I'm a bit miffed that short blink travel isn't a thing for ships, considering two specific mechs have blink capability in a minor capacity. It should be possible for some ships to blink in order to reach systems outside the blink gates. Instead it's all sublight travel outside the gates, which may take anywhere from days and weeks to planets in-system, to months or years to planets in adjacent systems, and some not possible to reach within a standard human lifetime unless the ship has a way to put the crew in cryogen or stasis.

Still, the OmniNet is a thing, and since it's all entangled networks linked together, communication between two points is instantaneous. So everyone gets instant messaging, but it'll take a while to move around unless both points are close to a blink gate.

>Creators have been a bit more vocal about the setting, fleshing it out for the curious.

Can you not talk like a shill? The fuck is wrong with you.

>a general for a half-baked garbage game which only interests shills and trolls

The poster-child for the argument against generals.

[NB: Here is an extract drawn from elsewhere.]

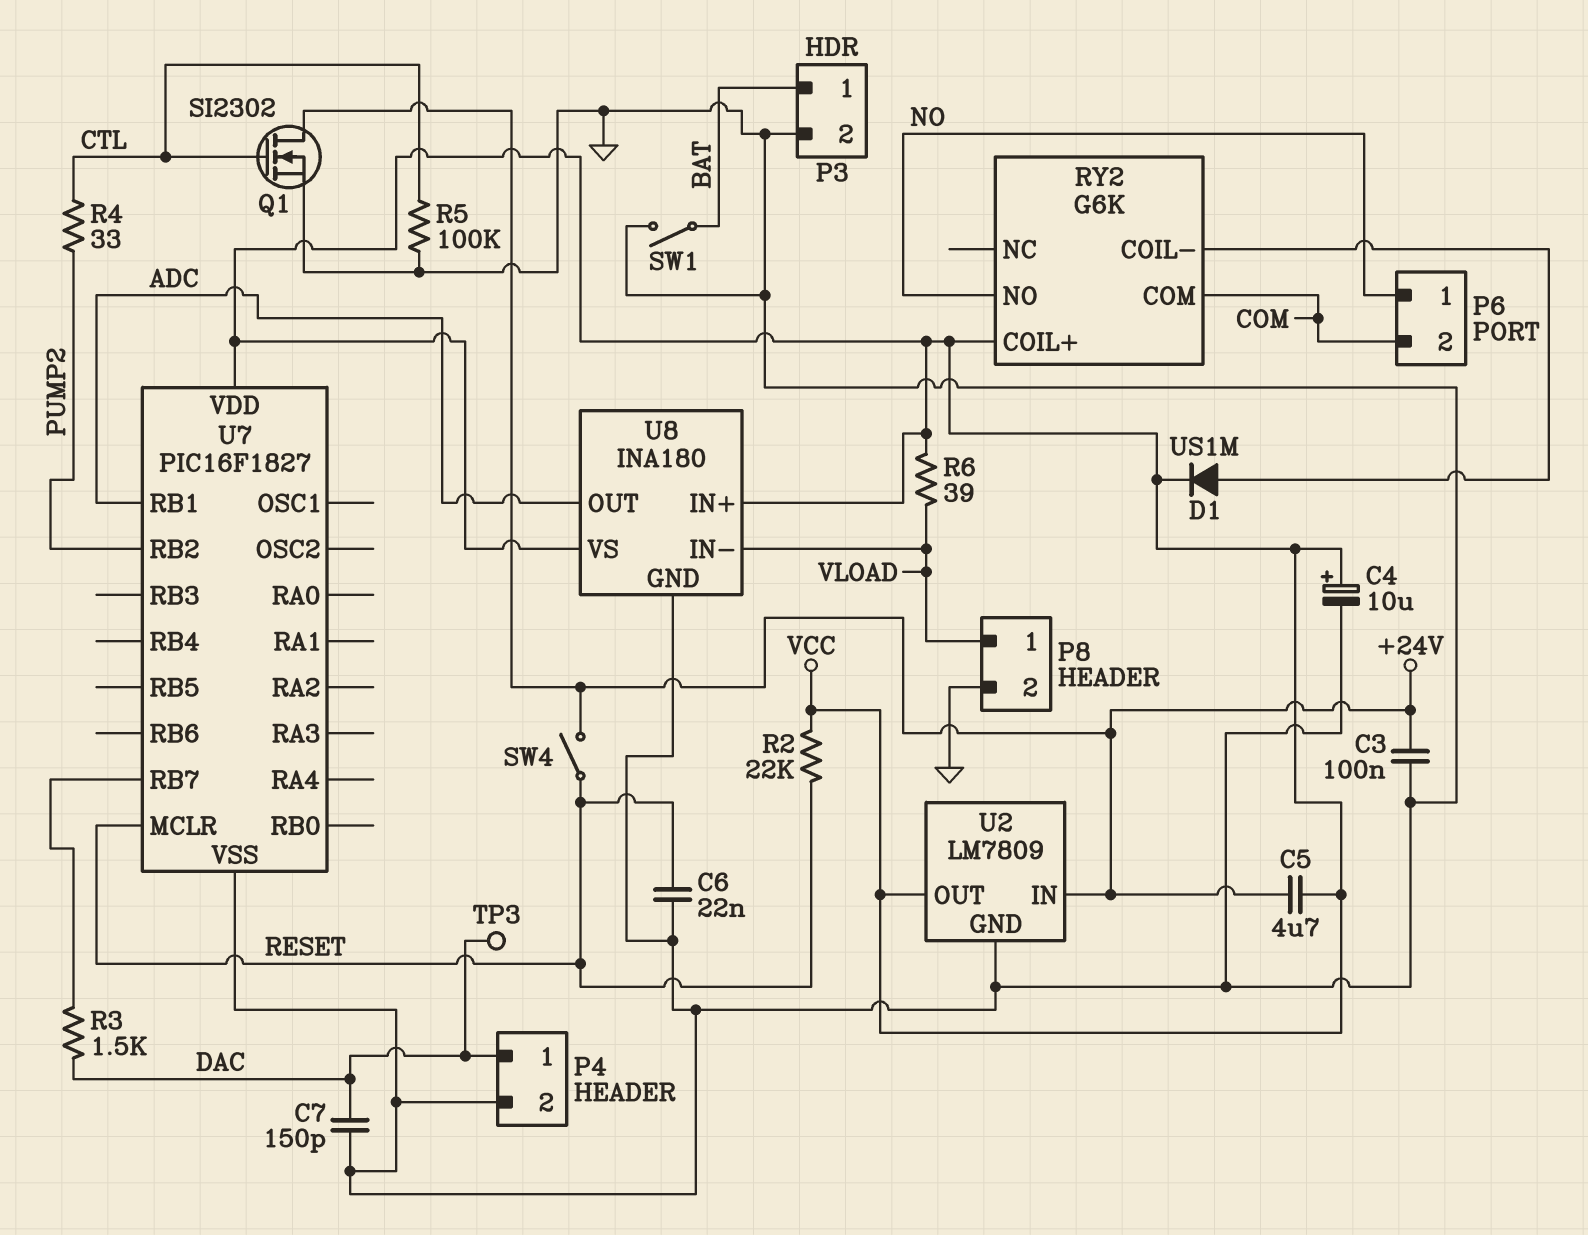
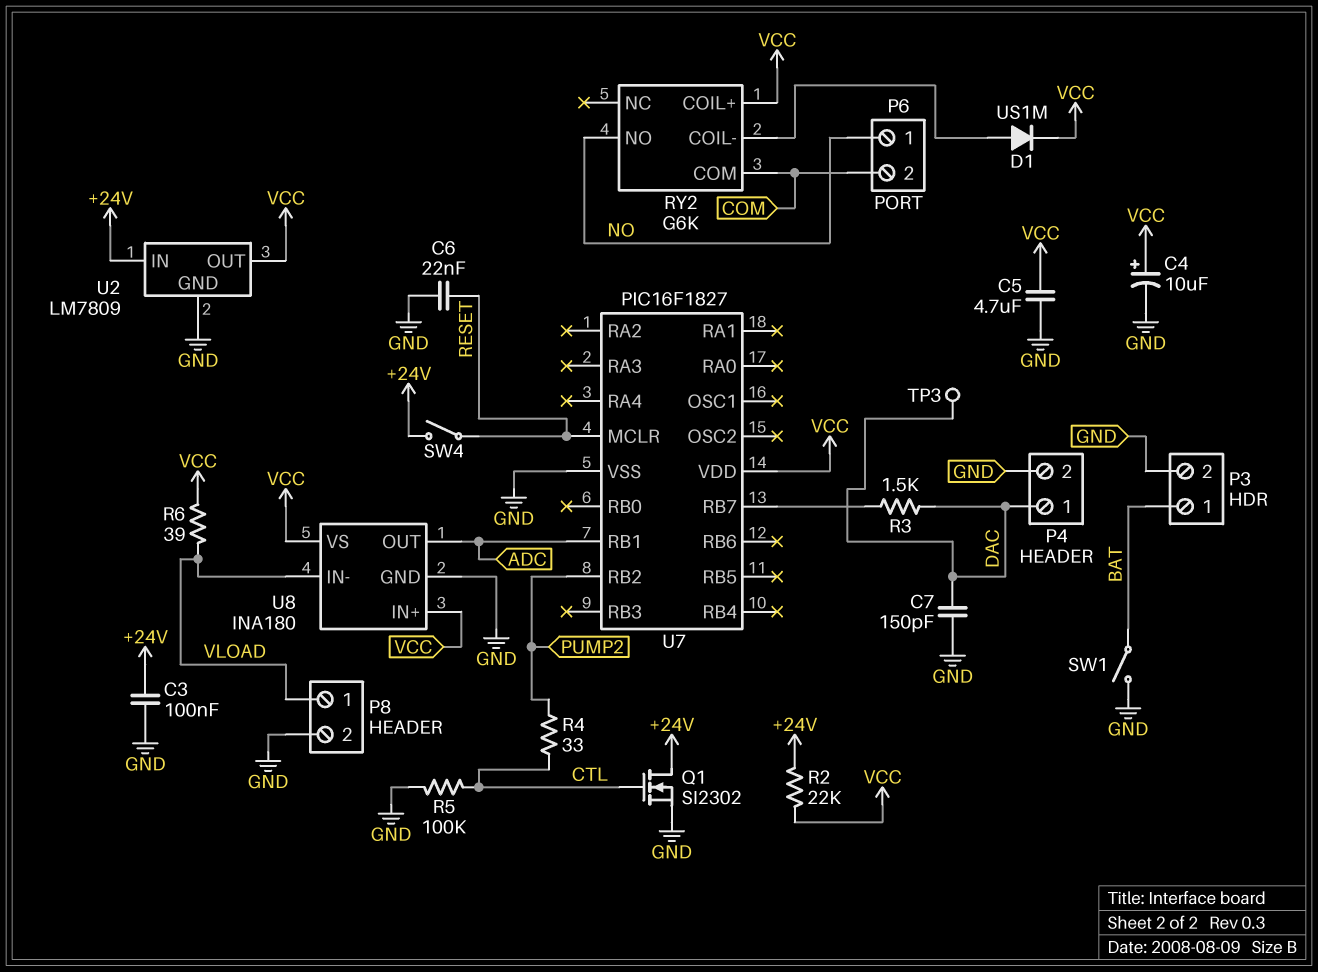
C5: 4.7uF (+24V, VCC) -> 4.7uF (GND, VCC)
R2: 22k (RESET, VCC) -> 22k (+24V, VCC)

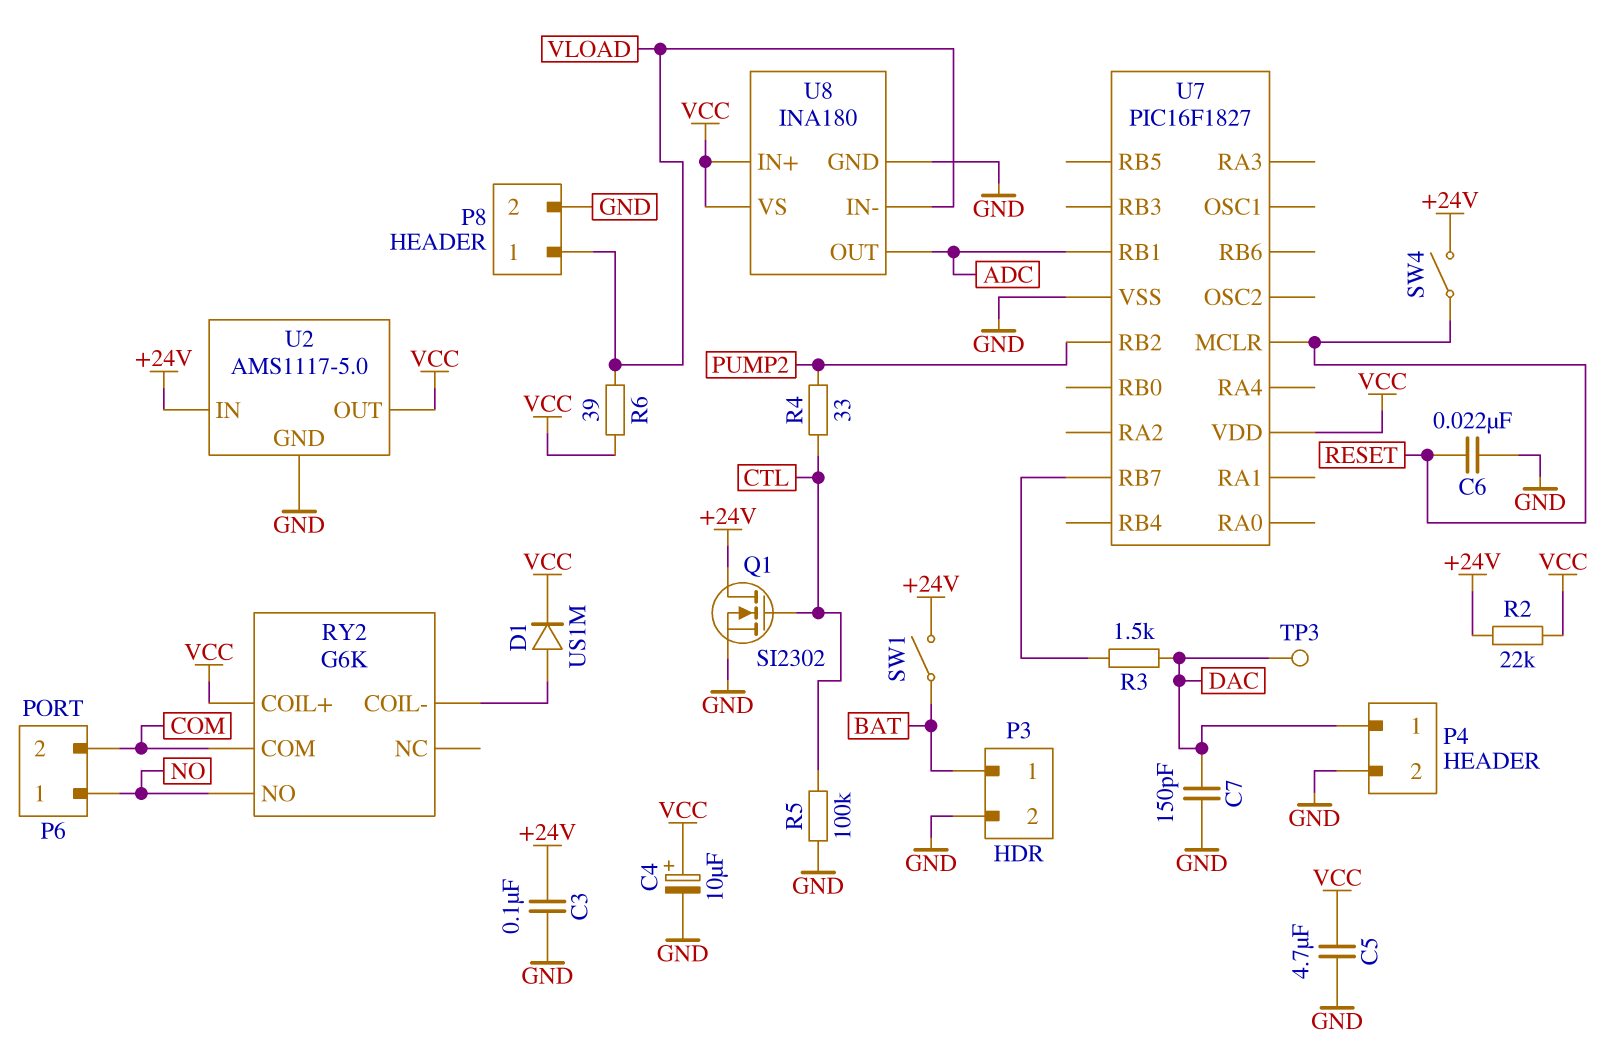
SW1: switch (BAT, GND) -> switch (+24V, BAT)
U2: LM7809 -> AMS1117-5.0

Monofilament weapons are underpowered in d20. Actually, it feels like all melee weapons are underpowered. Aside from getting disadvantage when firing a gun into melee, hand-to-hand weapons don't have much going for them other than taking advantage of melee skills. You're better off putting distance in between your target and covering that distance with gunfire than getting in close and hitting them. Also, now that mechs can melee, the GMS knife option is pointless save for taking advantage of melee weapon skills, and there's better, easily available melee weapons than the knife.

I don't buy the Dyson sphere bit. I just can't visualize it. A society that is spread through a good chunk of the galaxy with the technology to have near instantaneous communication and Dyson level tech is busy using 3D printed mechs against random dinos and renegade pilots? What's the impetus for conflict? Degradation of society due to a long period of peace/exploration of the individual, diminishing resource shortages as large corporations control the flow of trade by means of solar system sized teleporters, what could possibly be the reason that this setting has for conflict? There isn't an external threat so this literally just boils down to humans are killing each other for fun/ out of boredom and that's been done. Even still though, I could forgive that if there was simply a stated aspect of conflict somewhere that wasn't just a "thought provoking" phrase.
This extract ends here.